NUMANTIA


Located 7 kilometers away from Soria, in the high and extensive hill of “la Muela de Garray”, from where you can look over a wide plane, limited by the several high elevations of the Sistema Iberico mountain chain (Urbión, Cebollera and Moncayo).

Its strategic location has to do with controlling the Duero river ford, where roads converge with the Ebro river valley.


SYMBOL AND HISTORY
One of the most well known events of Antiquity is the resistance of Numantines against the Roman conquest.

Celtiberians, headed by Numantia, the most powerful city of the tribe of the Aravaci, held a strong twenty year long resistance, between 153 and 133 B.C., defeating all Roman Generals until Rome, eventually, decided to send its most famous General, Publio Conrnelio Scipio, who surrounded Numantia, setting out seven camps and forts along surrounding close hills, linked by a solid 9 kilometer long wall, a solid wood stockade and locating two small forts where the Tera and Merdancho rivers merge, in order to gain control of their waters.

After eleven months of hard siege, the city fell to starvation in the summer of 133 B.C. Everyone took death their own way, and the few survivors were sold as slaves. The city was razed to the ground and its territories were divided among natives who had been helping Scipio.

Numantines attitude was so impressive to Rome, that it was Roman writers who praised Numantine resistance, turning it into a myth and symbol of a population fight for its freedom

ARCHAEOLOGICAL WALK
Archeological excavations have found the layout of two different cities; an older one, from the Celtiberian age and, above it, a later one, from the Roman age, adapted to the structure of the previous one. The wide excavated surface has uncovered its layout, with streets showing an irregular matrix, without empty spaces or squares.


A Regional Government Plan is providing the possibility to present this archeological site to the public. Information delivered through video and CD-ROM, with 3-D historical reconstructions of the city, provides visitors with the necessary keys to understand archeological remains during the visiting route.

The first spot is about one of the most interesting aspects for visitors, with the explanation and spatial visualization of the Roman siege by Scipio. For this purpose, there is a map-table to help visualizing the topographic location of seven of the Roman camps excavated by Schulten in several hills around Numantia, signaled by white landmarks. The city’s good defensive system can be seen, with a powerful wall strengthened by towers. Urban planning can be seen as well; to protect themselves from cold winds, they planned many of their streets East to West, connecting their sections so that mergers stopped the wind, and grouped their houses in blocks.

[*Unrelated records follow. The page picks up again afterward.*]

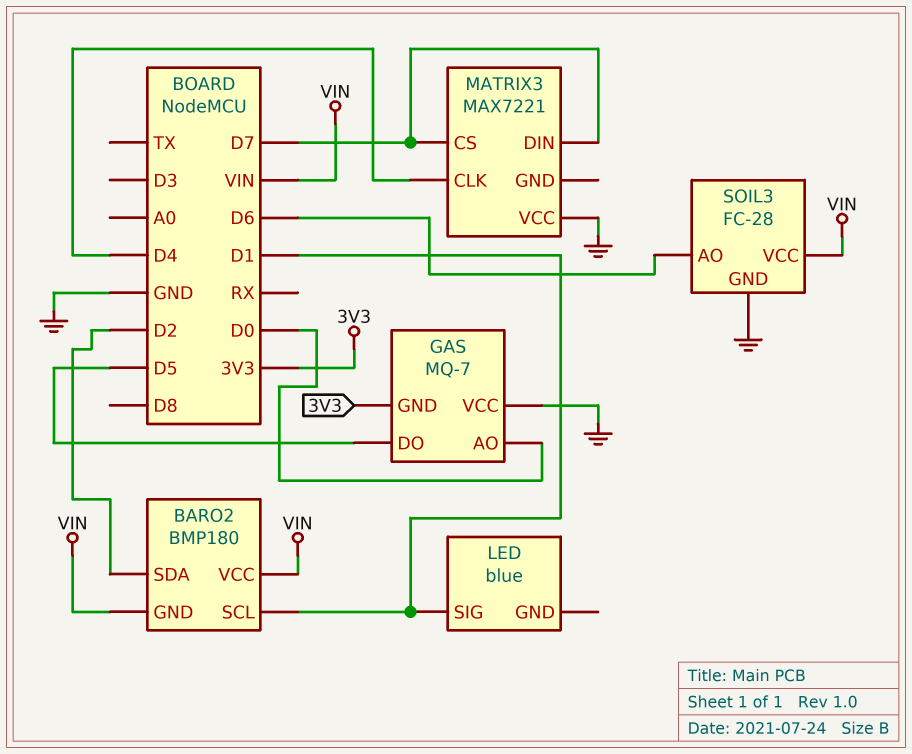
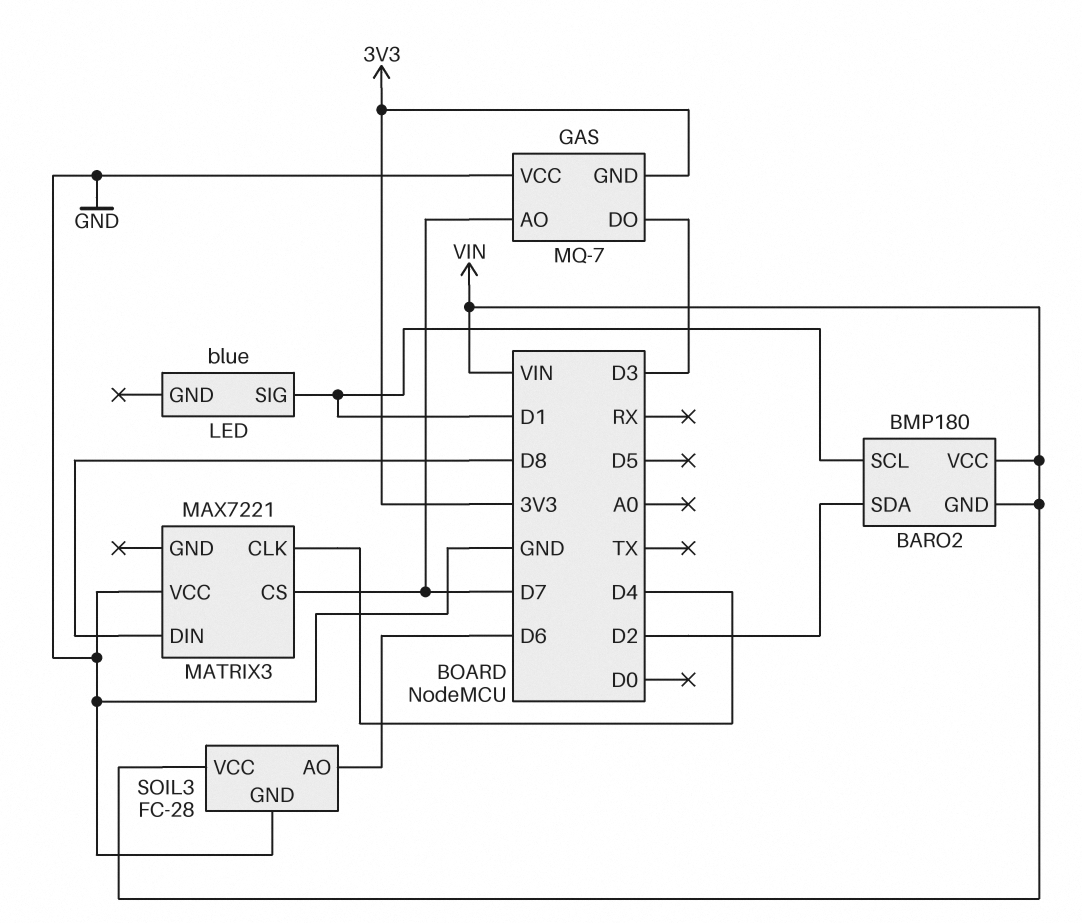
GAS pin AO: D0 -> D7
GAS pin DO: D5 -> D3
MATRIX3 pin DIN: D7 -> D8

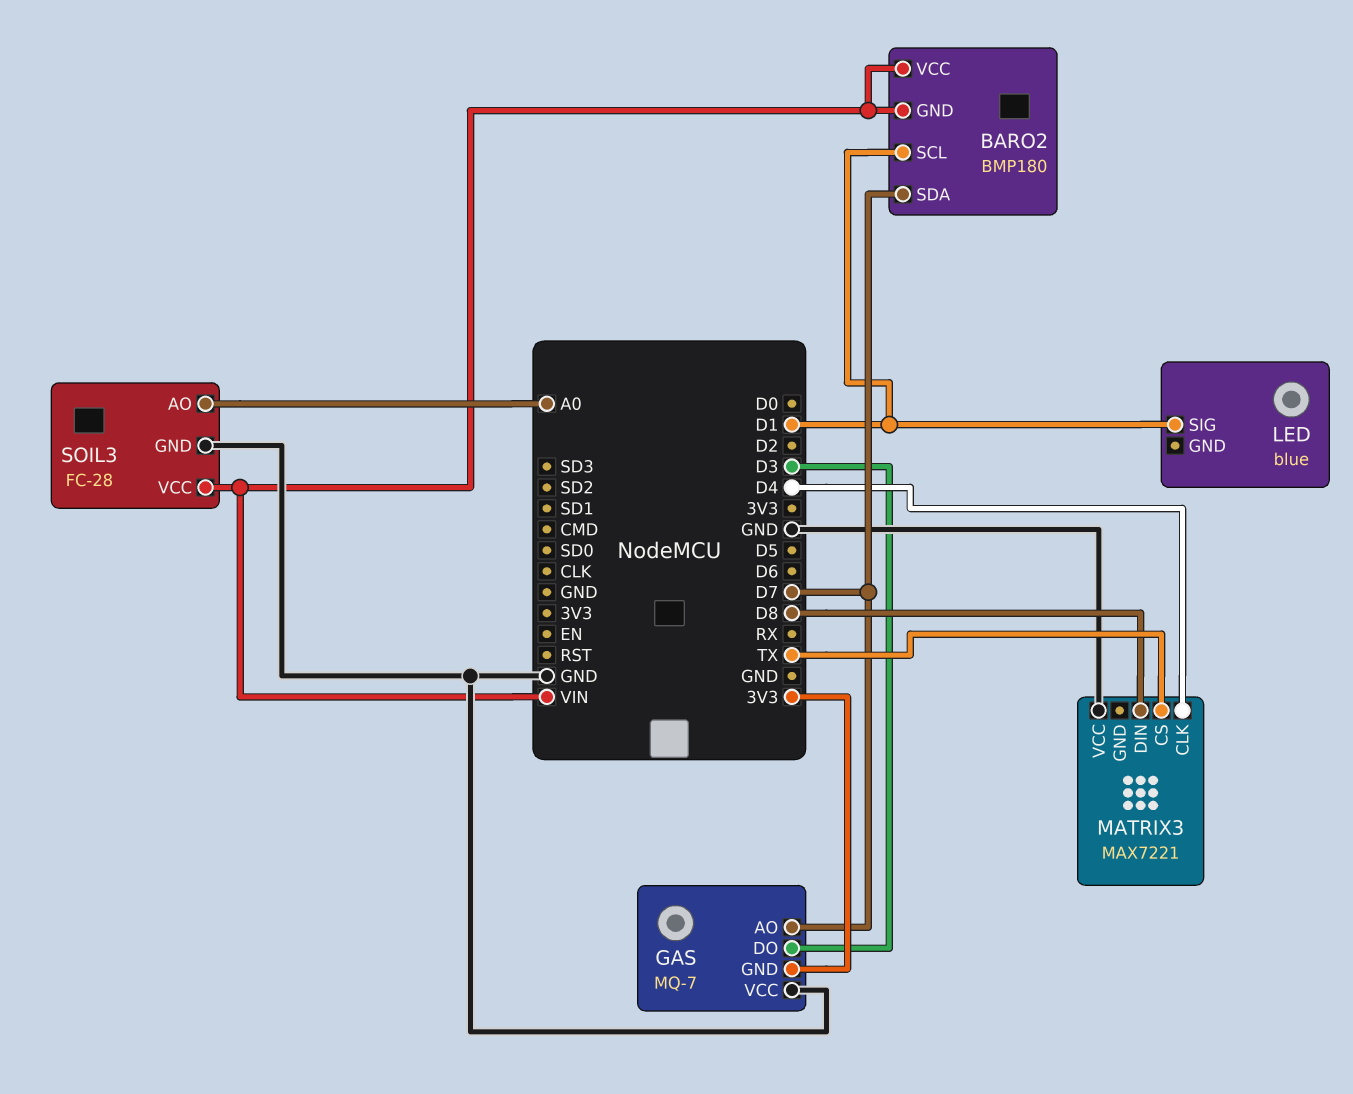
BARO2 pin SDA: D2 -> D7
MATRIX3 pin CS: D7 -> TX
SOIL3 pin AO: D6 -> A0

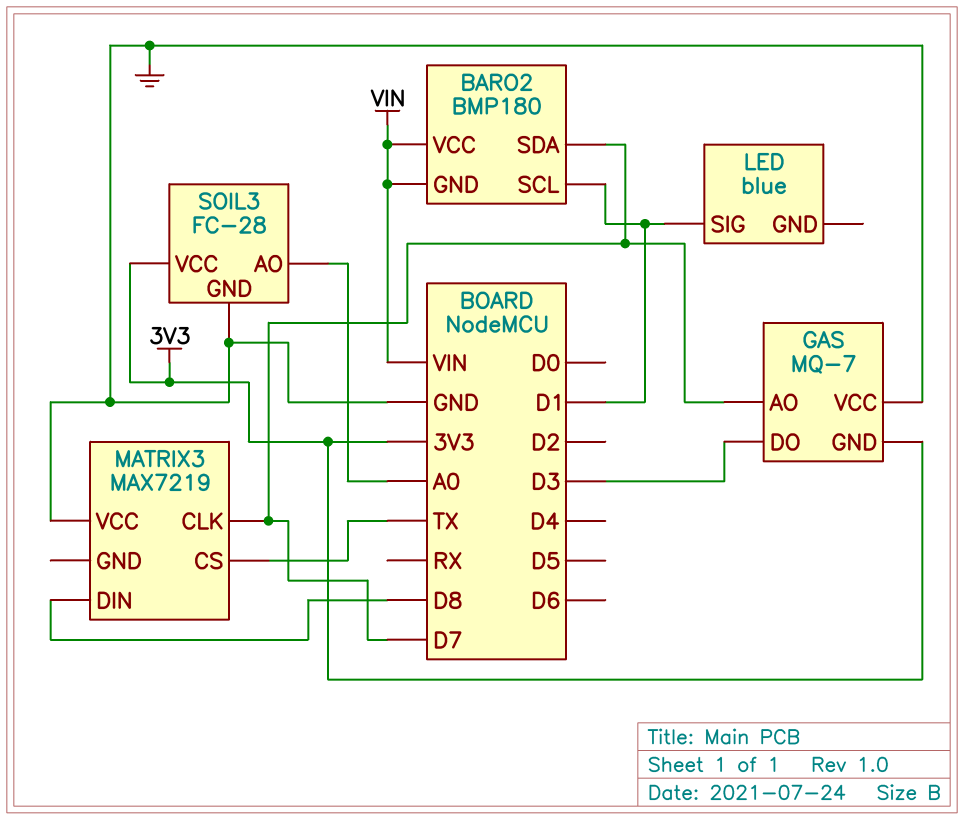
MATRIX3: MAX7221 -> MAX7219
MATRIX3 pin CLK: D4 -> D7
SOIL3 pin VCC: VIN -> 3V3

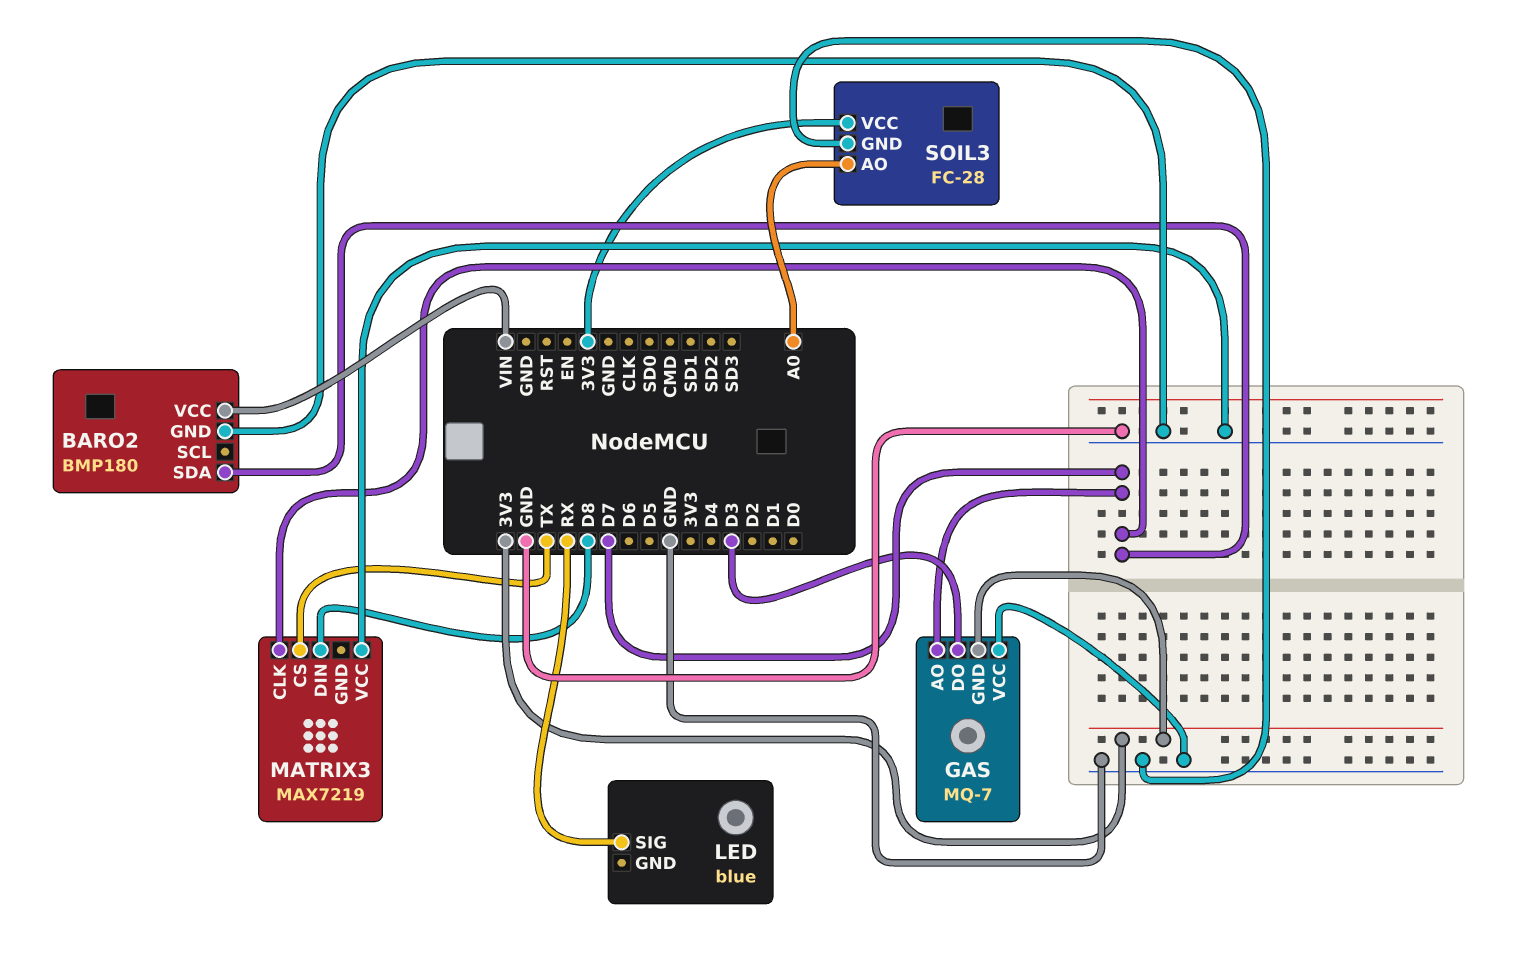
BARO2 pin GND: VIN -> GND
BARO2 pin SCL: D1 -> none
LED pin SIG: D1 -> RX

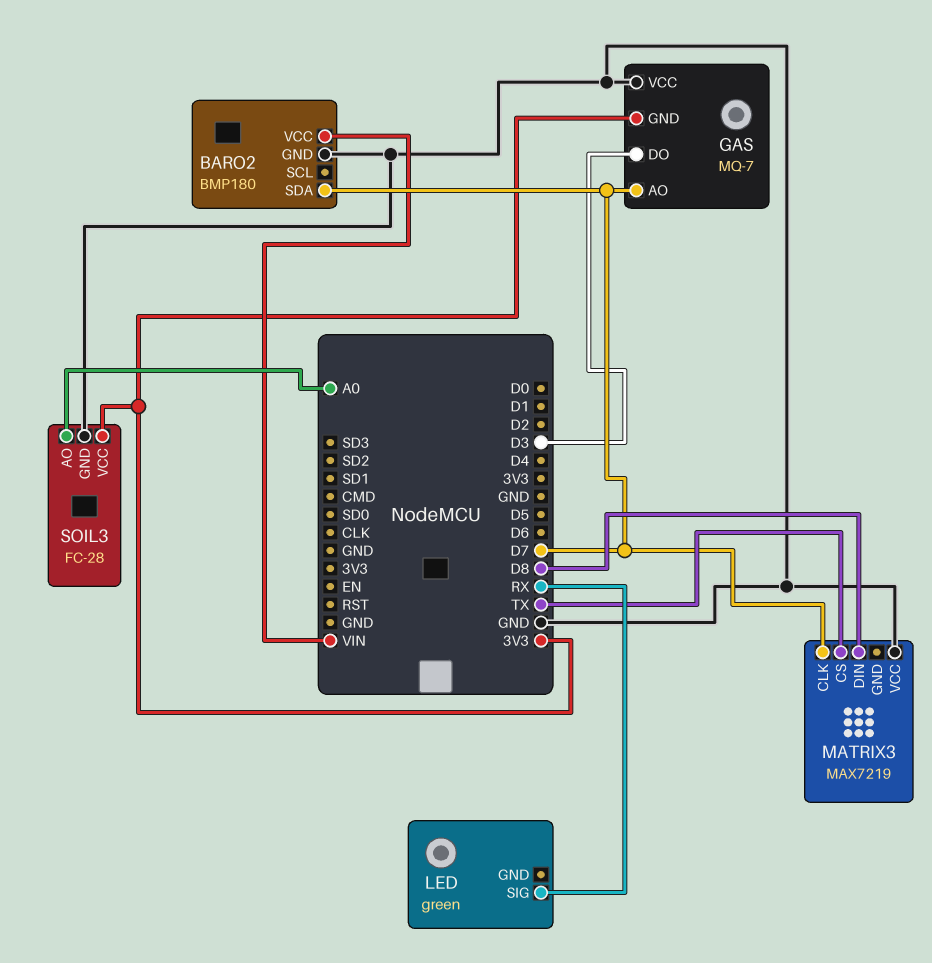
LED: blue -> green

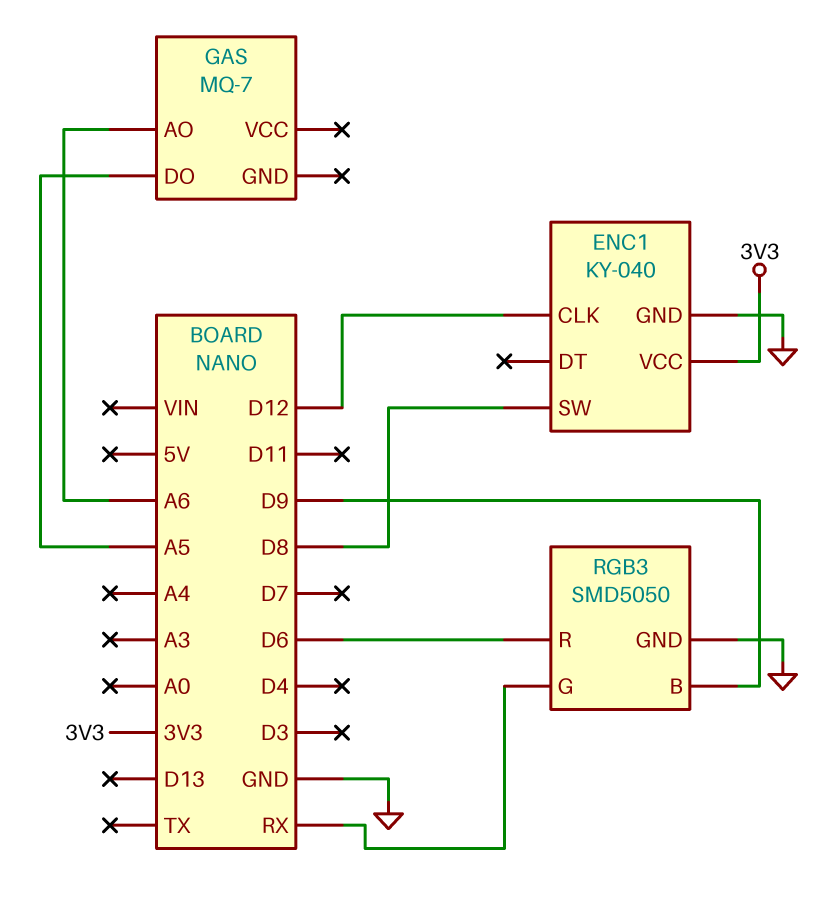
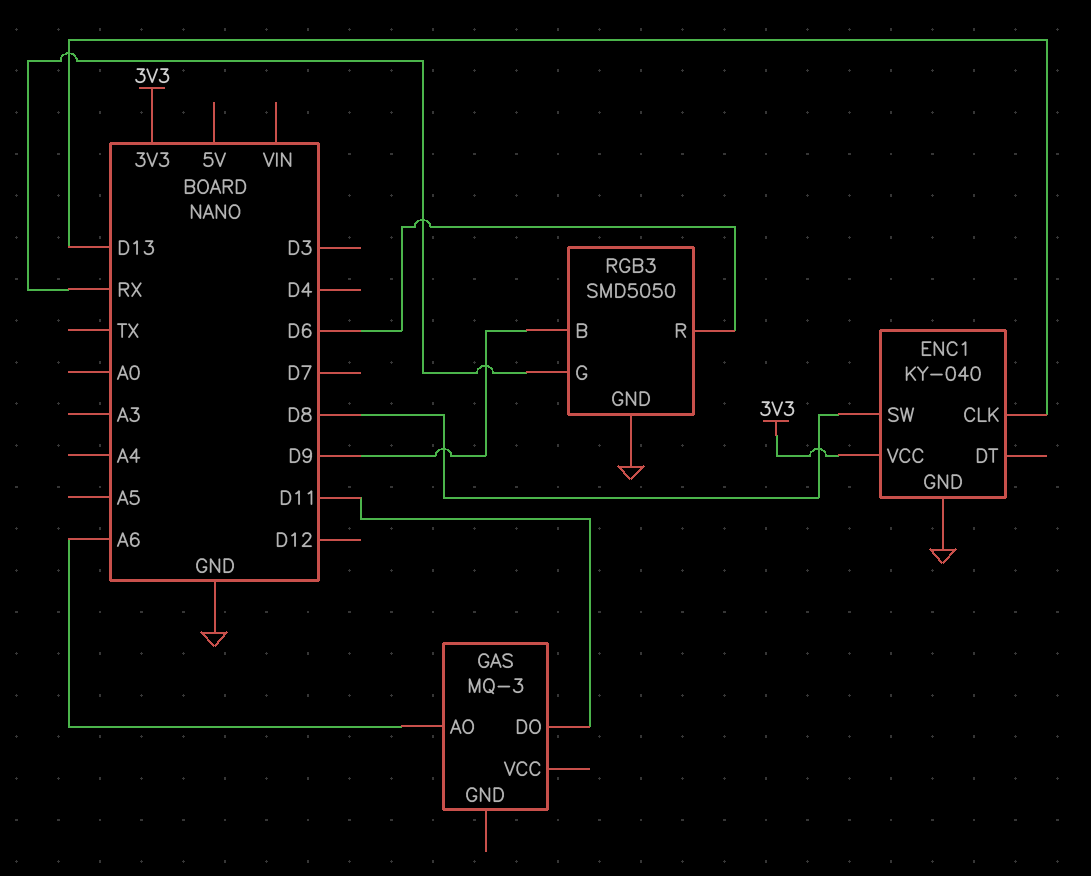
ENC1 pin CLK: D12 -> D13
GAS: MQ-7 -> MQ-3
GAS pin DO: A5 -> D11

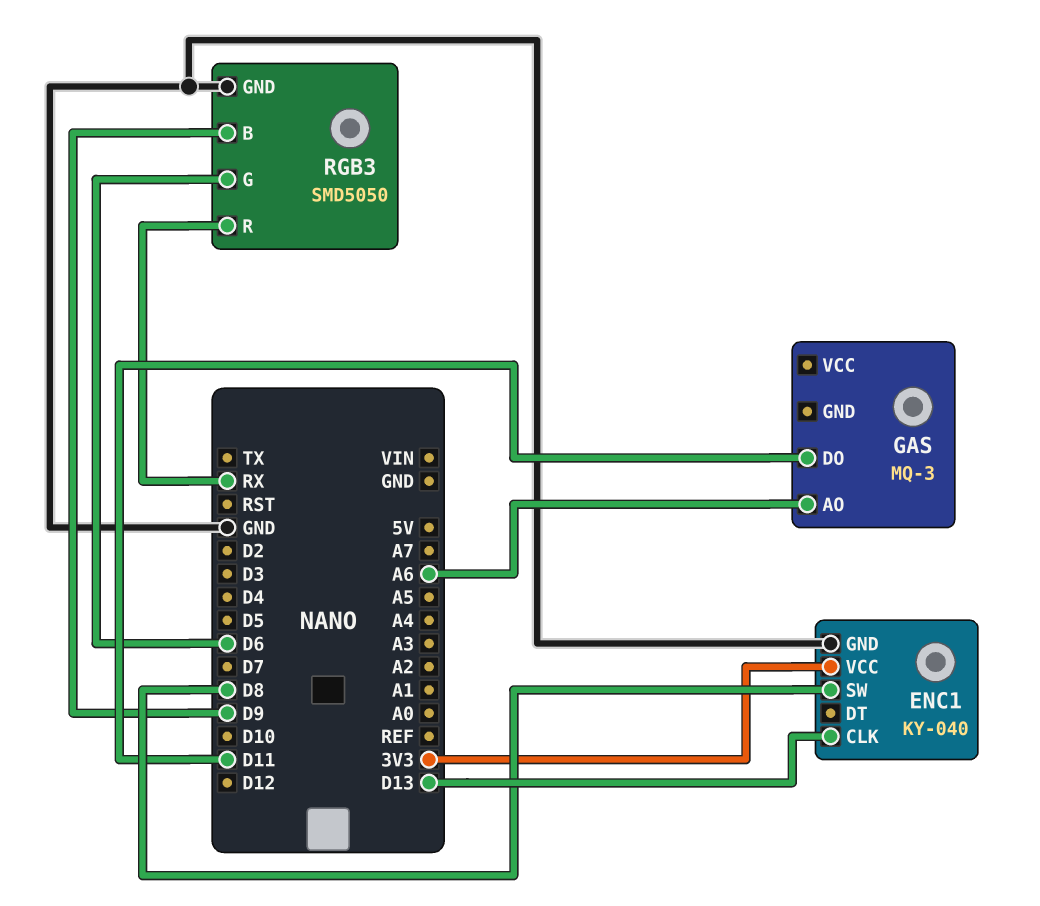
RGB3 pin G: RX -> D6
RGB3 pin R: D6 -> RX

Their uneven streets had big rocks in the middle, to cross from one sidewalk to the other, without getting covered in mud, as houses drainage ended in the street. They gathered rain water in circular tanks, though small drains.

To facilitate understanding archeological remains, two houses have been reconstructed with all their furniture; a Celtiberian one and another one from the Roman age. They allow for a live experience and establish similarities and differences between the two domestic spaces. A section of the Celtiberian wall, indicating the city limits, has also been put up. The wall gives the possibility to watch, from its height, a different perspective about the internal and external city space.

The walk ends in the southern quarter, the best protected and nicest to live area, where well-off people built their houses, trying to imitate the Roman taste by arranging courtyards with columns.